Outnumbered Dems suddenly call for bipartisanship

President Obama and congressional Democrats embarking on their final year working together say that despite years of bitter bickering between their party and the Republicans, they want bipartisanship to become one of the hallmarks of their 2016 agenda.

It was a central theme at the White House on Tuesday when Democratic congressional leaders met privately with the president as his final year in office got underway.

“The president did emphasize what we could do in a bipartisan way,” House Minority Leader Nancy Pelosi, D-Calif., said while at the House Democratic retreat in Baltimore.

It’s a much different stance for Democrats compared to Obama’s first year in office, when, days after his swearing in, he dismissed the objections of GOP leaders in a private White House meeting by telling them, “I won.” Then, Congress was flooded with Democrats, but today, Republicans control the Senate and have several dozen more House members compared to Democrats.

At the Democratic retreat in Baltimore, leaders stressed their agenda would include not only legislation aimed at highlighting party differences, but also measures that will require working with Republicans that can actually pass and become law.

The list is small, but not insignificant. It includes passing a dozen federal spending bills as well as major legislation that would reform the criminal justice system, and a plan to help Puerto Rico deal with its debt crisis.

In the Senate this week, lawmakers are debating a bipartisan energy bill that the president has so far suggested he’s open to considering.

“We can come together on areas of agreement,” House Minority Whip Steny Hoyer, D-Md., said Wednesday at the retreat in Baltimore.

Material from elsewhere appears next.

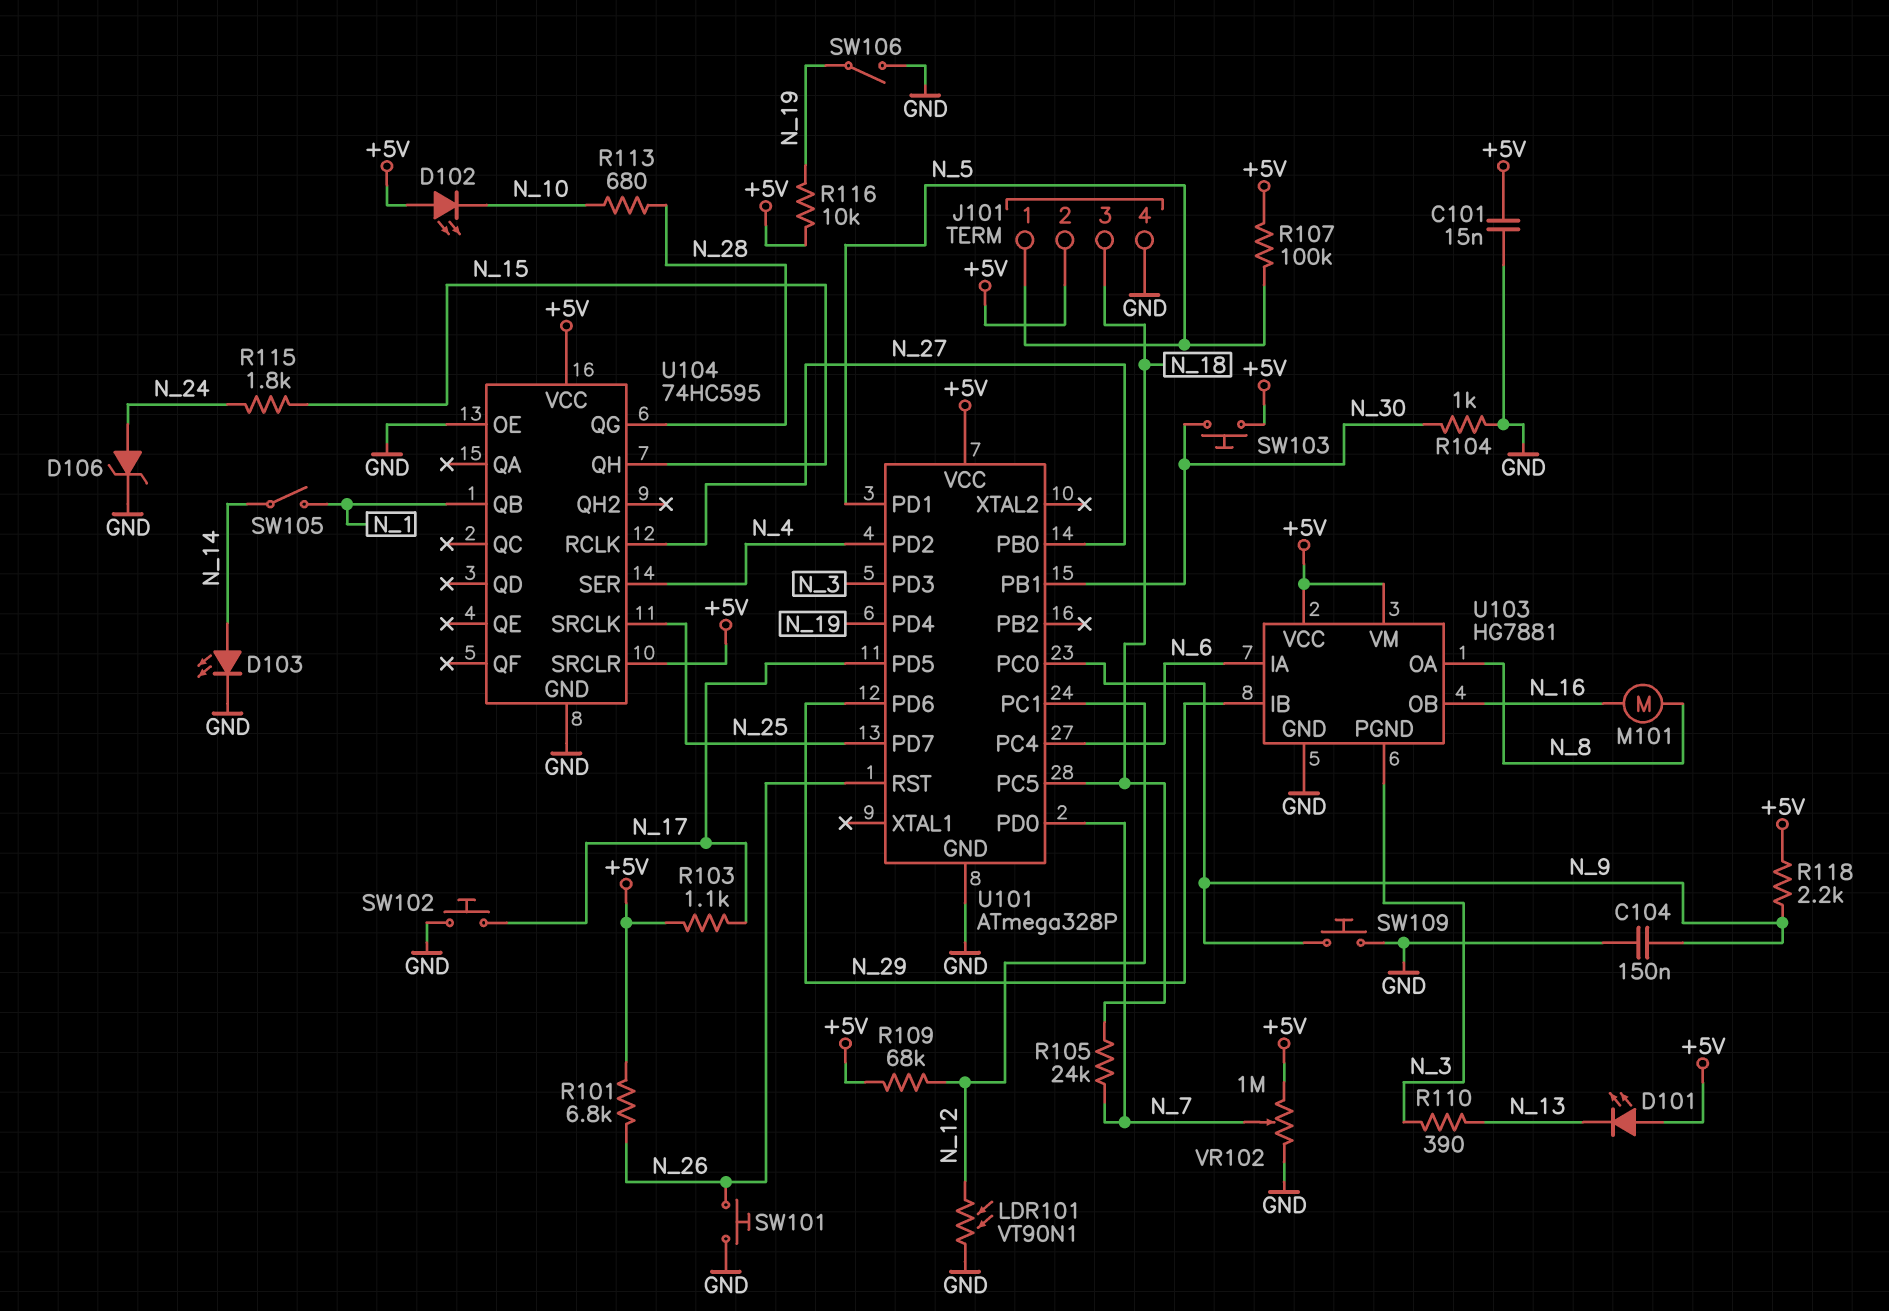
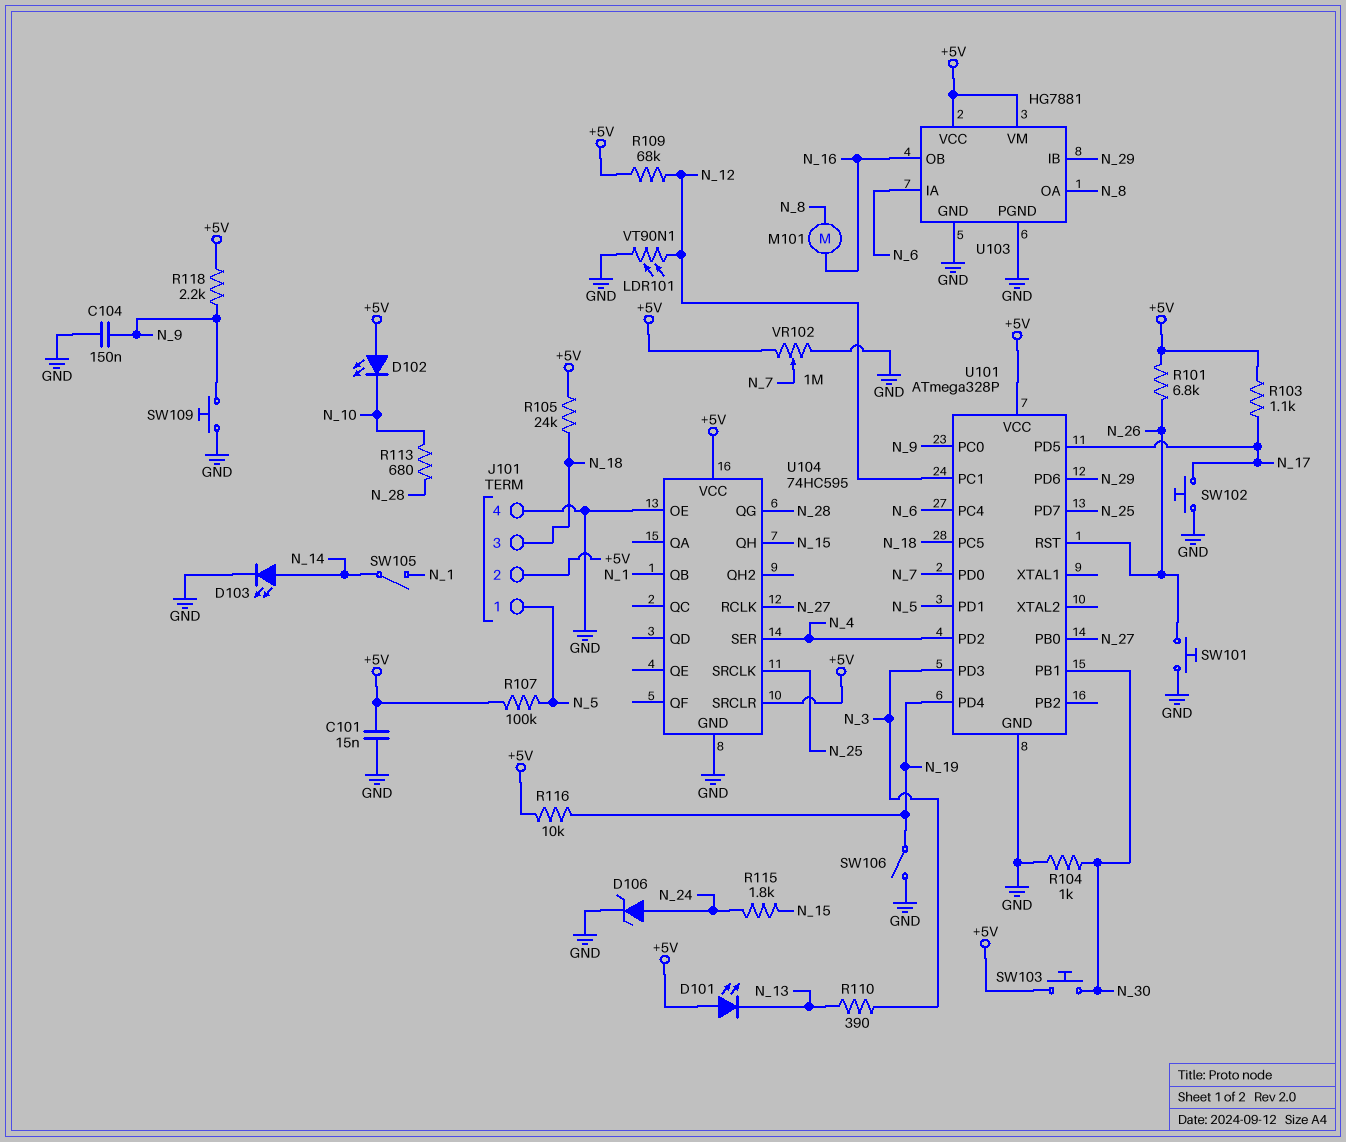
R105: 24k (N_7, N_18) -> 24k (+5V, N_18)
U103 pin PGND: N_3 -> GND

Working across party lines is something the two sides have been increasingly willing to do in recent months, even on major legislation that divided them over the last few years.

Bipartisan accomplishments in Congress last year included major federal education policy reform, a two-year budget agreement and a multi-year highway funding bill, among others.

But now the president seems to be fully embracing bipartisanship for his own legacy, too.

Congress, controlled by Democrats during his first two years in office, is now run by a GOP majority in both chambers, leaving him with few avenues on Capitol Hill to push his own agenda.

So with less than a year left in office, Obama is seeking out ways to advance his priorities where Republicans are already on board, such as criminal justice reform, which has advanced in GOP committees in both chambers.

“The president is determined to use every minute of his presidency to help our nation,” Sen. Richard Durbin, D-Ill., told the Washington Examiner. “He’s encouraging Democrats to stand behind him, even in the minority.”

With the election just months away and the Senate majority and White House up for grabs, Democrats say working with Republicans will appeal to voters by demonstrating they can can get things done, even in an election year.

Polls show voters want Congress and the president to work together, and that the already low popularity of lawmakers has been further damaged by years of gridlock.

Sen. Charles Schumer, of New York, who is poised to become the Democratic leader in 2017, said Wednesday that working with Democrats shows “the commitment to moving the country forward, to avoiding the gridlock, to avoiding the political games that so, so dispirit the American people.”

Bipartisanship is unlikely on the most significant of reforms issues, including immigration and taxes, where differences are significant.

Republicans also have been increasingly angered by Obama’s use of executive authority on immigration and the environment, which the GOP believes are actions that thwart the will of Congress. And with more executive actions promised by Obama, bipartisanship could be fleeting.

“He’s using the authority of the office to do good things for the nation,” Durbin said. “And he’ll continue to do that.”